Have you ever broken up with someone only to later realize they were much cooler than you thought? That’s basically what’s going on with Pluto. To the dismay of everyone who dutifully learned the pneumonic device My Very Educated Mother Just Served Us Ninety-Nine Pizzas in elementary school, the “P” i
n Pizza, Pluto, was downgraded to a dwarf planet, and the official number of planets in our solar system decreased from nine to eight.
But in mid-July, 2015 NASA released images of Pluto that revealed its secret awesomeness. Mountains that would “stand up respectably against the Rocky Mountains,” according to John Spencer, planetary scientist on the New Horizons mission, appear to be made of ice – water ice. Although it was previously hypothesized that Pluto was covered in ice, it was believed to be the non-life-sustaining kind of ice.
A few other shocking revelations about our ex-planet resulted from the images which were obtained via a probe that traveled over 3.6 billion miles since Jan 19, 2006.
Has Pluto been holding out on us? Or did it get cooler after the breakup? “This is one of the youngest surfaces we’ve ever seen in the solar system,” said Geology, Geophysics and Imaging (GGI) team leader Jeff Moore of NASA’s Ames Research Center in Moffett Field, California. The surface may still be active today.
A recent article published by Phys.organd quoted here further muddied up the debate by taking into account a study Led by Kirby Runyon – a final year PhD student from the Department of Earth and Planetary Sciences at Johns Hopkins University. The team included scientists from the Southwest Research Institute (SwRI) in Boulder, Colorado; the National Optical Astronomy Observatory in Tuscon, Arizona; the Lowell Observatory in Flagstaff, Arizona; and the Department of Physics and Astronomy at George Mason University.
Their study – titled “A Geophysical Planet Definition”, which was recently made available on the Universities Space Research Association (USRA) website – addresses what the team sees as a need for a new definition that takes into account a planet’s geophysical properties. In other words, they believe a planet should be so-designated based on its intrinsic properties, rather than its orbital or extrinsic properties. From this more basic set of parameters, Runyon and his colleagues have suggested the following definition:
“A planet is a sub-stellar mass body that has never undergone nuclear fusion and that has sufficient self-gravitation to assume a spheroidal shape adequately described by a triaxial ellipsoid regardless of its orbital parameters.”

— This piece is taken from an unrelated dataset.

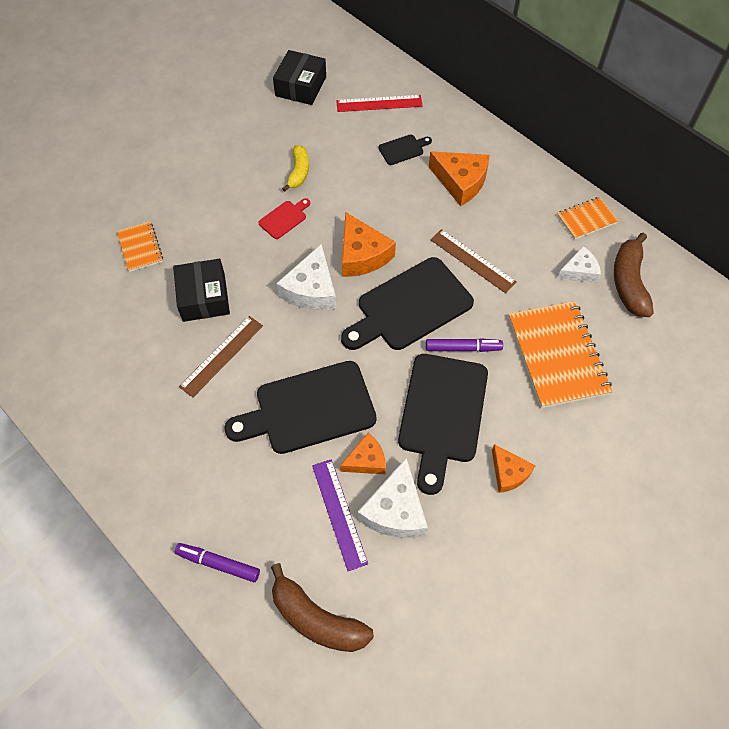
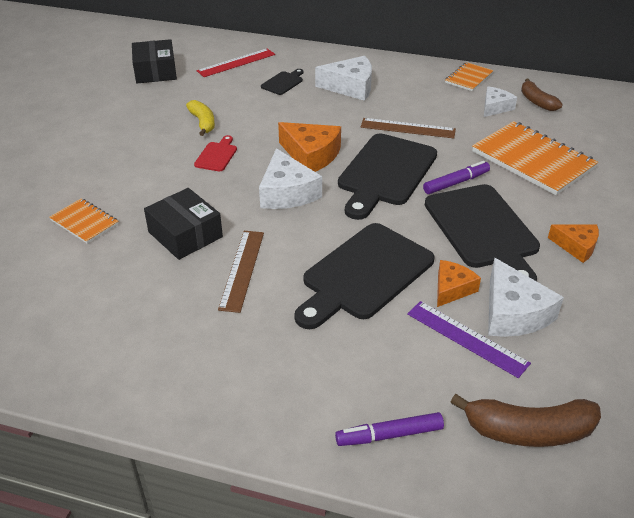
camera: 30 degrees left, 20 degrees down
(460, 182) = (350, 87): orange cheese -> white cheese
(628, 282) = (537, 101): brown banana -> brown banana, size x0.65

As Runyon told Universe Today in a phone interview, “this definition is an attempt to establish something that is useful for all those involved in the study of planetary science, which has always included geologists:
“The IAU definition is useful to planetary astronomers concerned with the orbital properties of bodies in the solar system, and may capture the essence of what a ‘planet’ is to them. The definition is not useful to planetary geologists. I study landscapes and how landscapes evolve. It also kind of irked me that the IAU took upon itself to define something that geologists use too.
“The way our brain has evolved, we make sense of the universe by classifying things. Nature exists in a continuum, not in discrete boxes. Nevertheless, we as humans need to classify things in order to bring order out of chaos. Having a definition of the word planet that expresses what we think a planet ought to be, is concordant with this desire to bring order out of chaos and understand the universe.”
So is Pluto a planet? A dwarf planet? or a ball of ice? For myself I think I will join William Shatner and belive it is a planet!